The enforcement mechanisms: separate databases per service (or separate schemas with no cross-schema queries). API contracts as the only interface — services expose data through APIs, not shared database access. Event publishing for data other services need — the Order service publishes events; the Analytics service maintains its own read model derived from those events.
Observability in distributed systems: you need more than logs
Debugging a monolith: a request comes in, you find the log line, you follow the stack trace. In a distributed system, a single user action triggers calls across five services. The log lines are in five different streams. The failure might be in service three, but the error surfaces in service one.
🔍 Distributed tracing
Every request gets a trace ID at the entry point that propagates through every downstream call. Tools like Jaeger, Zipkin, or Datadog APM visualise the full request path — which services were called, how long each took, where it failed. Without this, debugging cross-service issues is archaeology.
📊 Structured logging with context
Every log line includes the trace ID, service name, and relevant business context. This lets you pull all log lines related to a single trace across all services in one query. Unstructured logs become unsearchable at distributed scale.
📈 Service-level metrics with RED
Rate (requests/sec), Errors (error rate), Duration (latency distribution) — per service, per endpoint. Set SLOs per service and alert on breaches. Without per-service metrics, you can't tell which service in a chain is causing a degradation.
Set up your observability stack before you split into services, not after. Adding tracing to a distributed system already in production is painful. Adding it to a monolith before extracting services means every new service is observable from day one.
Migrating from monolith: the strangler fig pattern
The most common situation we encounter: teams with an existing monolith who want to gradually move toward service-based architecture without a risky big-bang rewrite.
The strangler fig pattern: build new functionality as separate services from the start, and gradually extract existing functionality piece by piece. A reverse proxy sits in front of both the monolith and new services, routing requests to the appropriate destination. Over time, more routes point to new services and fewer to the monolith.
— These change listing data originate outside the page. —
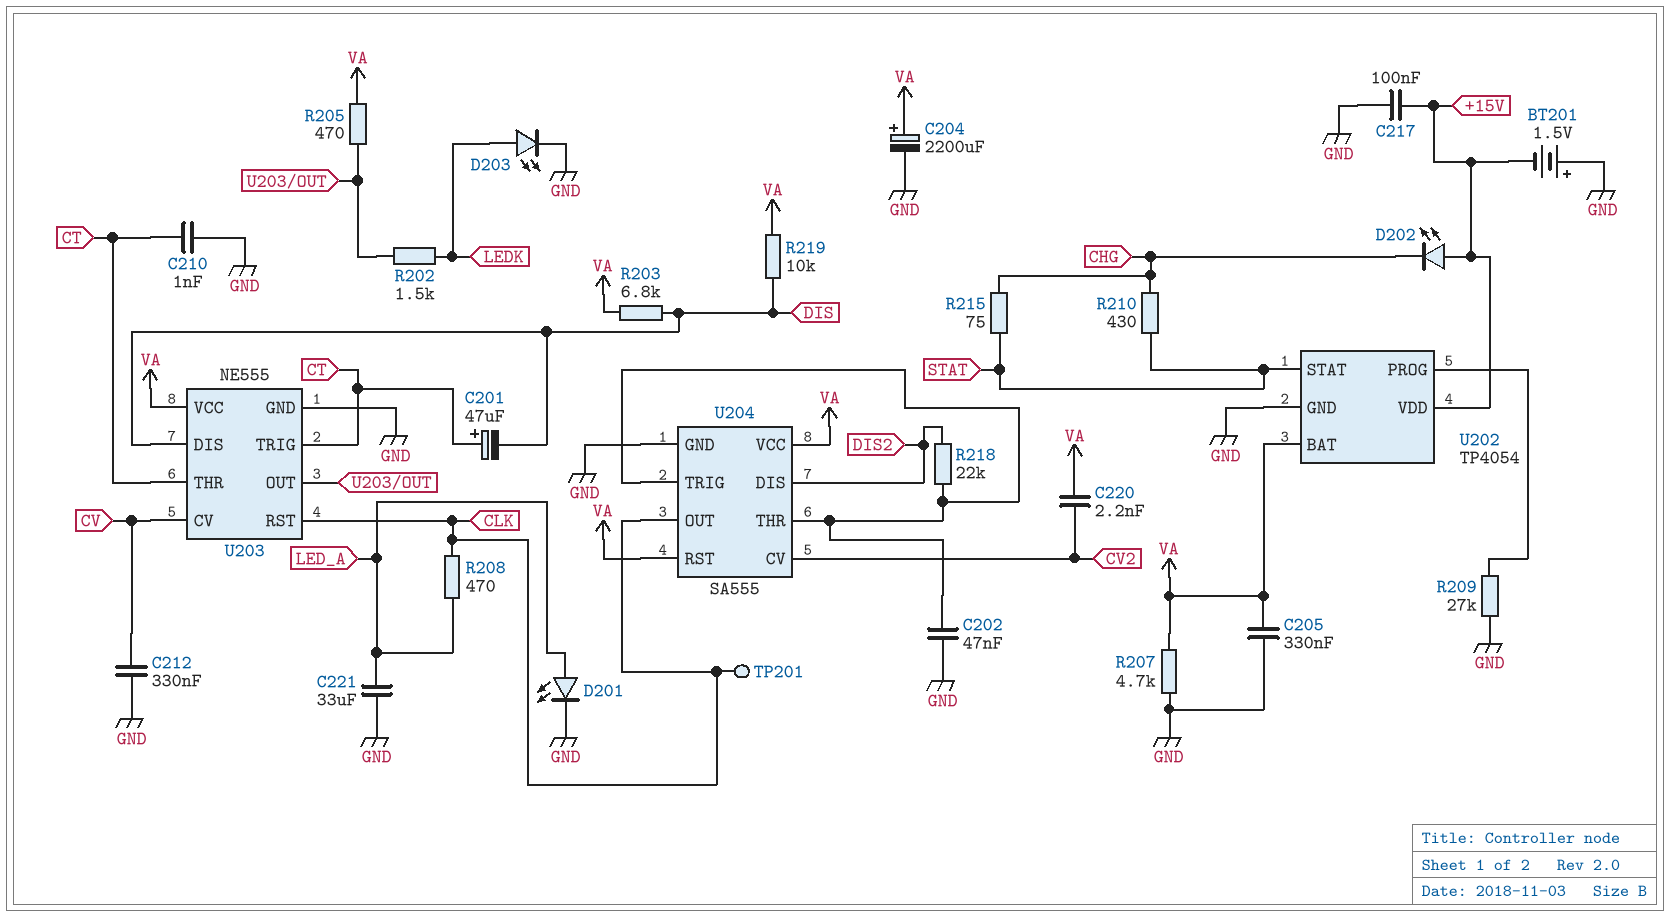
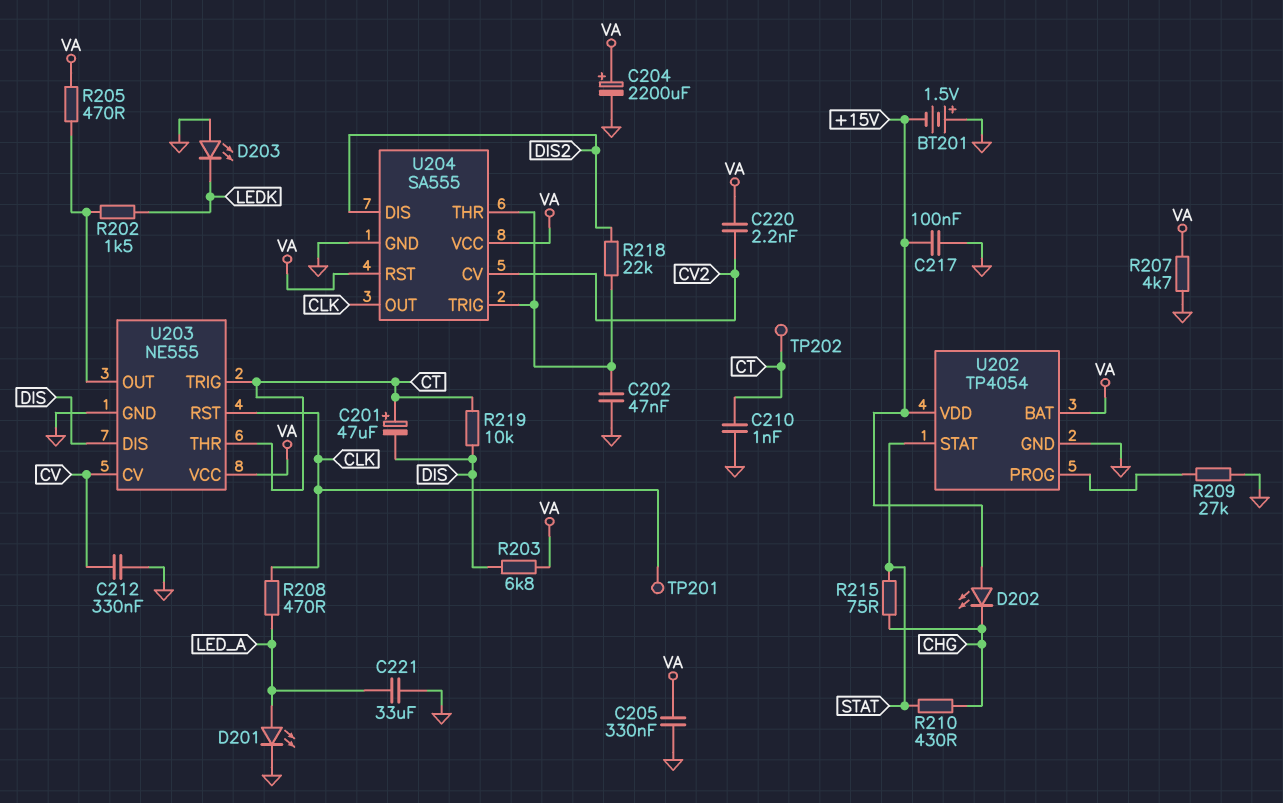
D203: LED (A LEDK, K GND) -> LED (A GND, K LEDK)
R219: 10k (DIS, VA) -> 10k (CT, DIS)
TP202: none -> test point (CT)

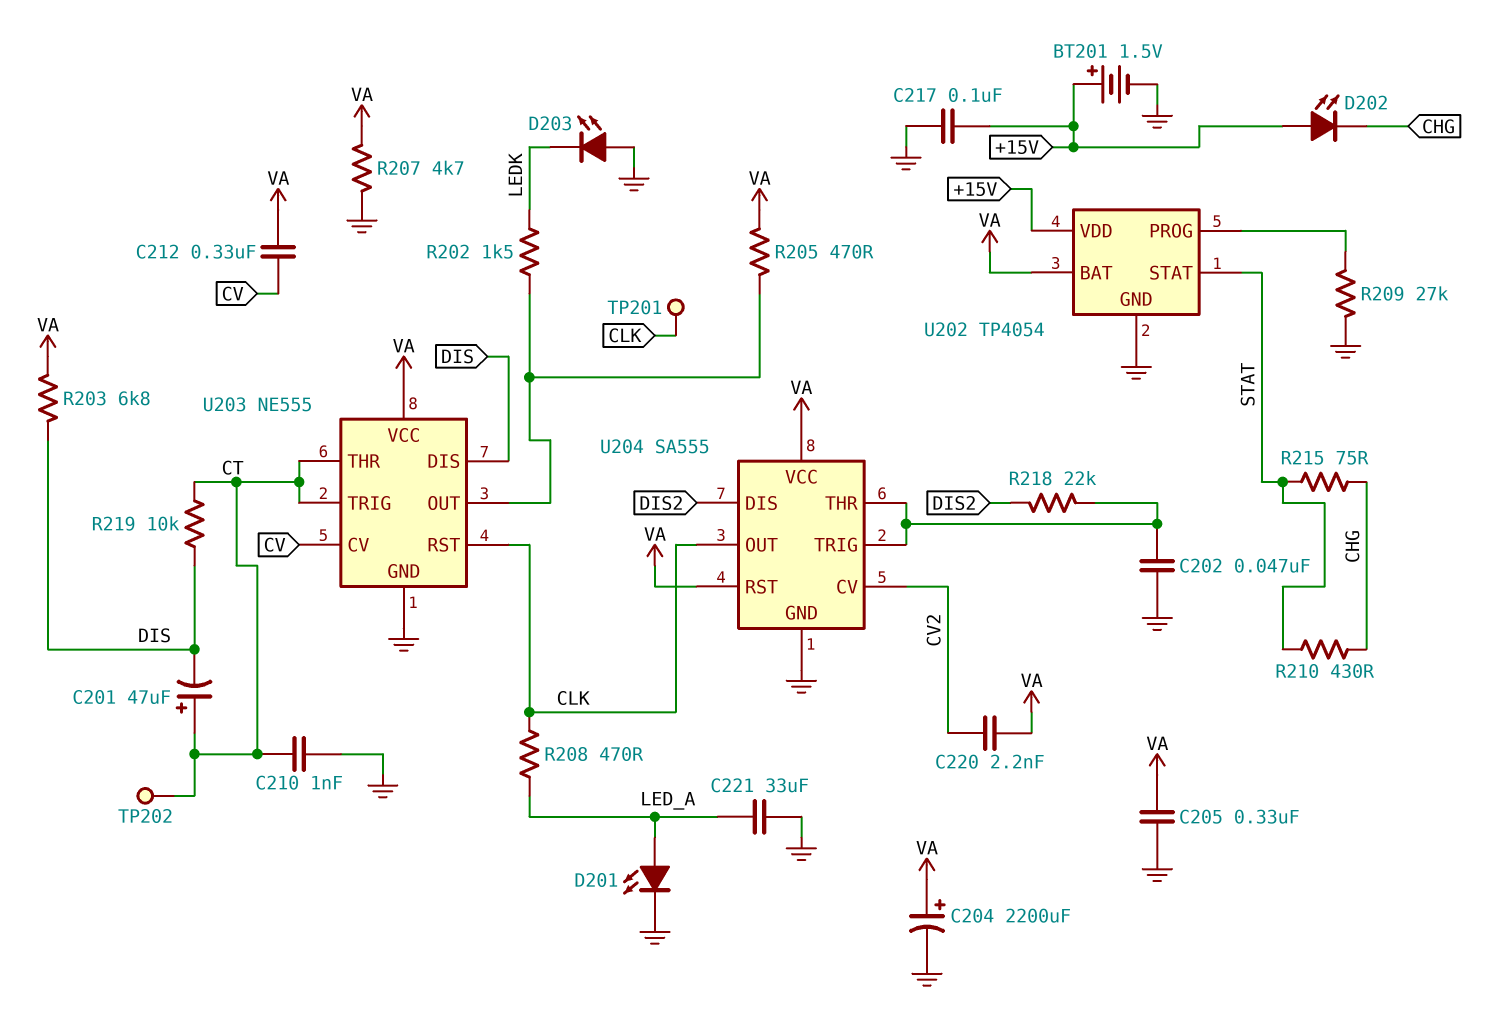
BT201: 1.5V (plus GND, minus +15V) -> 1.5V (plus +15V, minus GND)
C212: 330nF (CV, GND) -> 330nF (CV, VA)

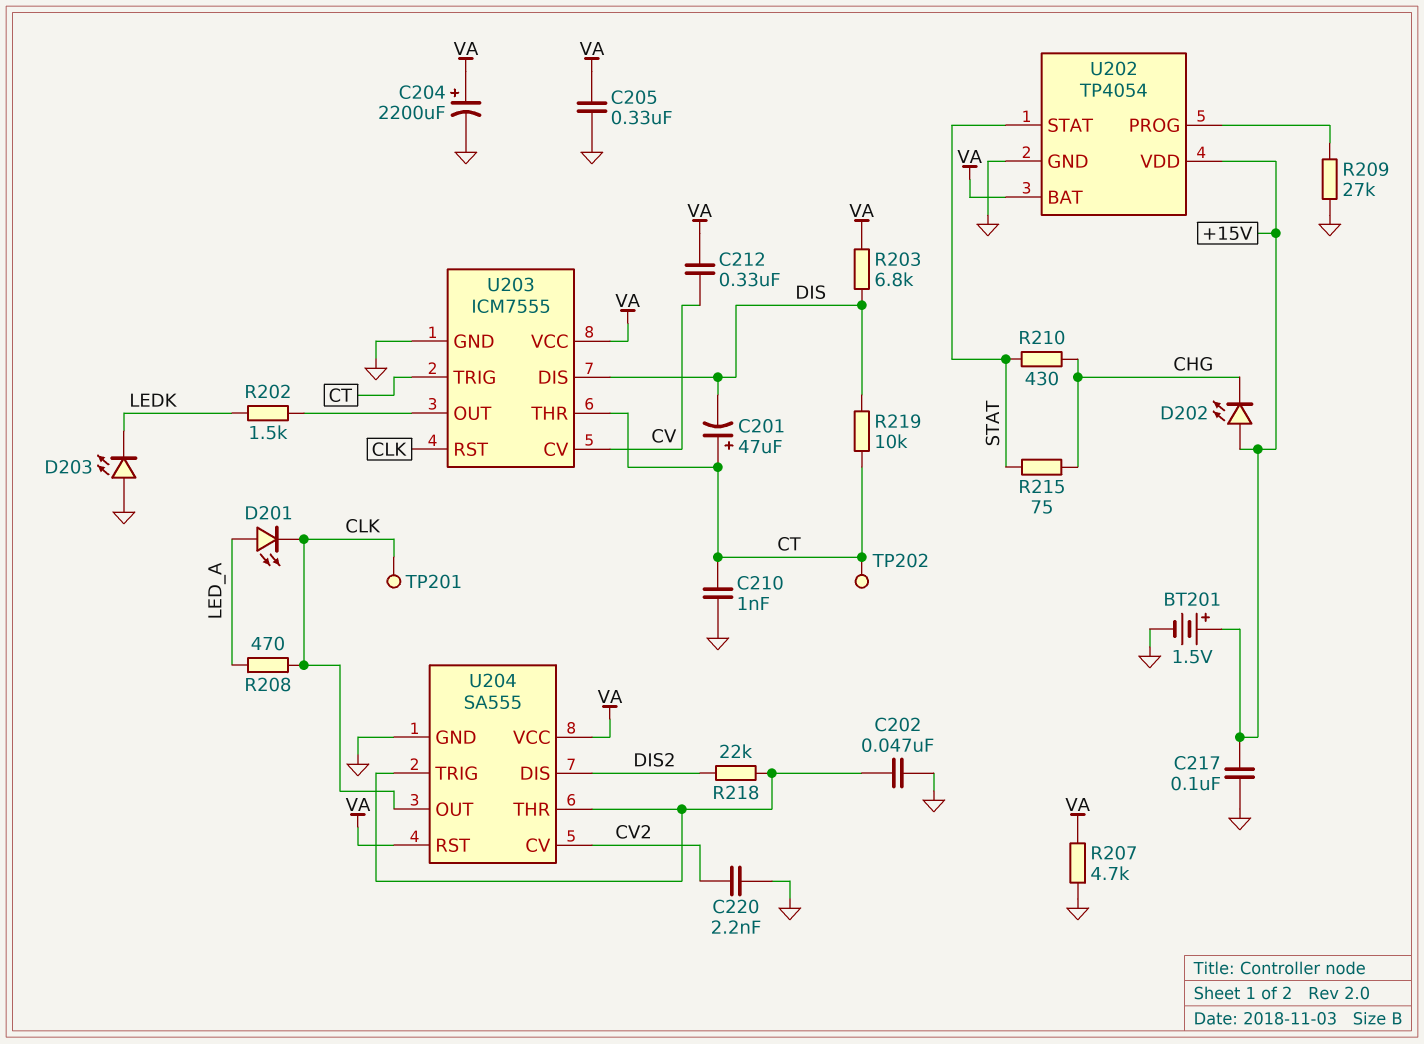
C220: 2.2nF (CV2, VA) -> 2.2nF (CV2, GND)
C221: 33uF (GND, LED_A) -> none
D201: LED (A LED_A, K GND) -> LED (A LED_A, K CLK)
R205: 470 (U203/OUT, VA) -> none
U203: NE555 -> ICM7555

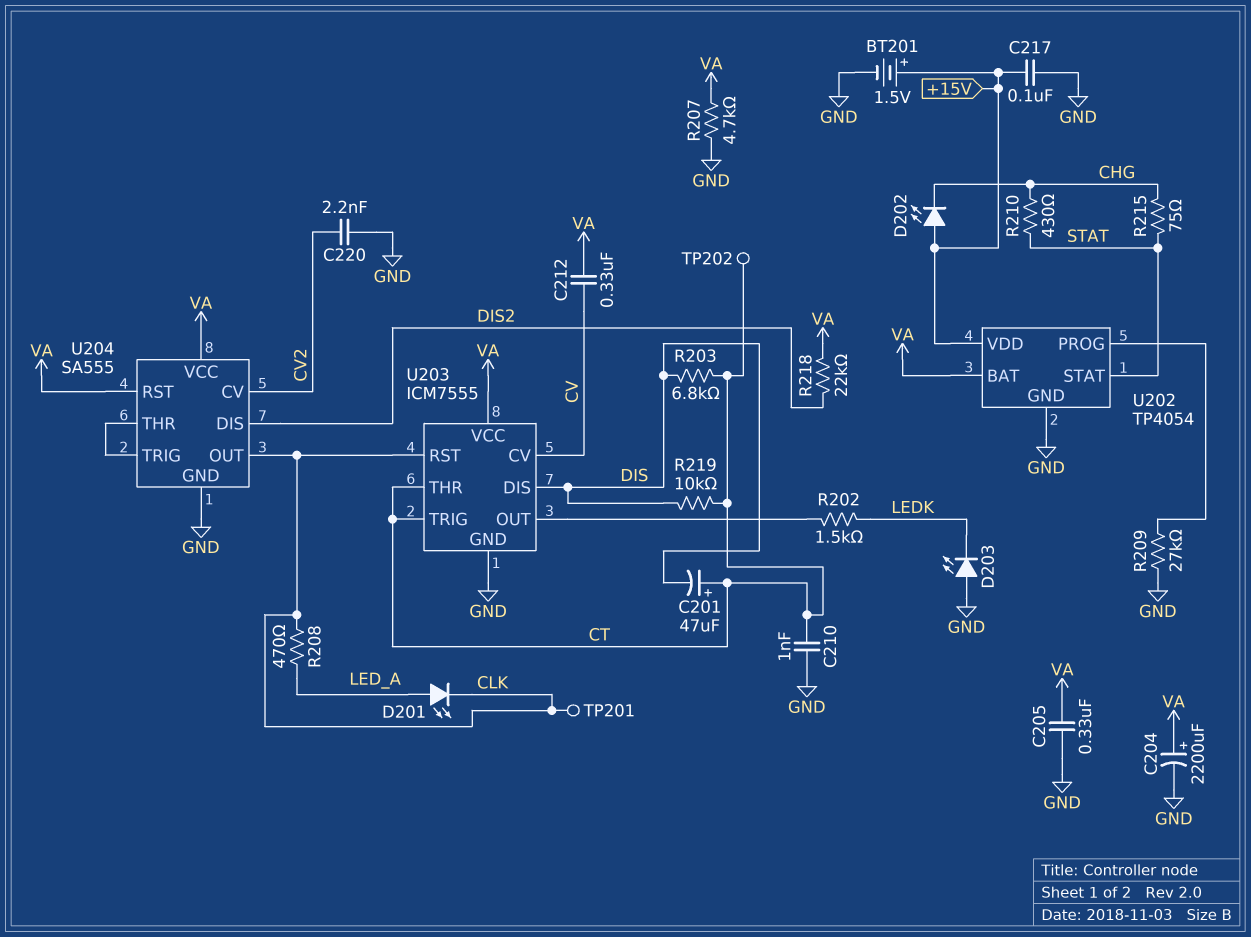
C202: 47nF (GND, U204/THR) -> none
R203: 6.8k (DIS, VA) -> 6.8k (CT, DIS)
R218: 22k (DIS2, U204/THR) -> 22k (DIS2, VA)

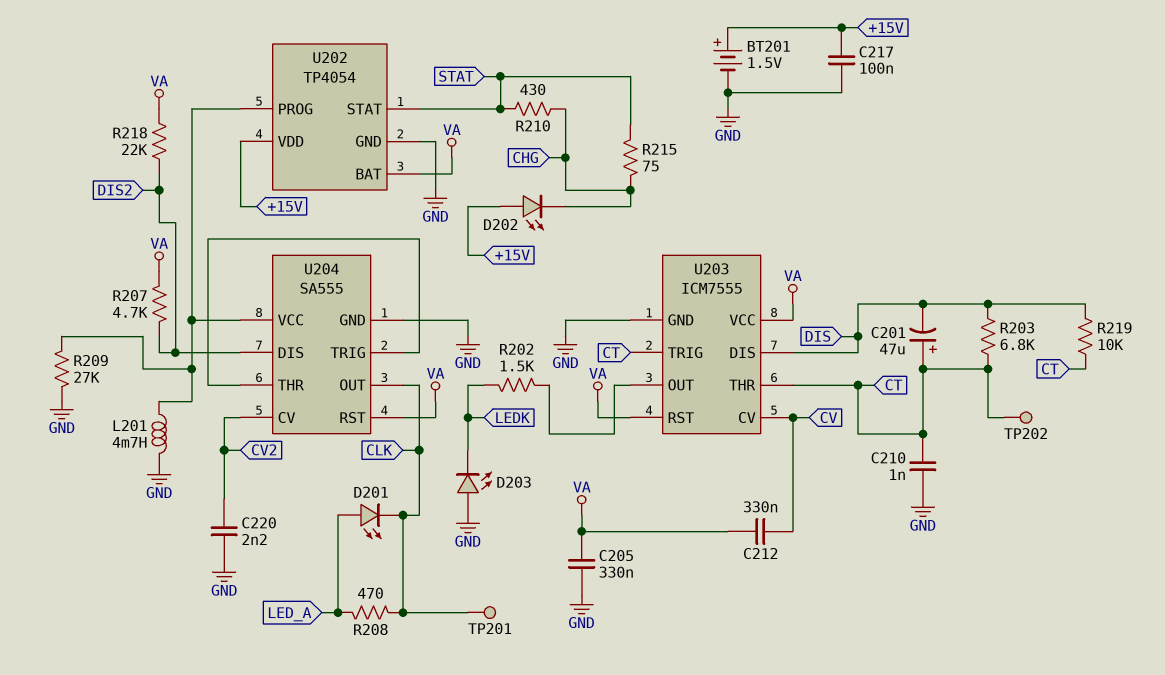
C204: 2200uF (plus VA, minus GND) -> none
L201: none -> 4.7mH (GND, U202/PROG)
R207: 4.7k (GND, VA) -> 4.7k (DIS2, VA)
U203 pin RST: CLK -> VA
U204 pin VCC: VA -> U202/PROG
Extraction sequence guidance: start with the seams — functionality that already has clear boundaries (email sending, PDF generation, payment processing). Extract read-heavy services first — services that mostly read data are easier to extract than write-heavy services with complex transaction requirements. Move the database last — run the new service against the monolith's database initially, then migrate data ownership once the service boundary is stable.
Our decision framework
| Signal | Recommended architecture |
|---|---|
| Team size under 8 engineers | Modular monolith |
| Early-stage, still finding product-market fit | Monolith — iterate fast, refactor later |
| Components with very different scale requirements | Extract those specific components only |
| Multiple teams, independent deploy cadences | Microservices per team domain |
| Compliance or data isolation requirements | Service separation where required |
| Inherited distributed system that's painful | Consider selective consolidation, not full rewrite |
The honest take
Most startups that choose microservices early do so for the wrong reasons — prestige architecture, future-proofing against hypothetical scale, cargo-culting what large companies do. Those companies have hundreds of engineers and years of operational tooling. They also started as monoliths.
The most expensive engineering decision we've seen early-stage companies make is building a distributed system before they've validated what they're distributing. A monolith that scales to millions of users is not a failure. Shopify ran on a monolith for years. Stack Overflow still does. The goal is shipping software that works.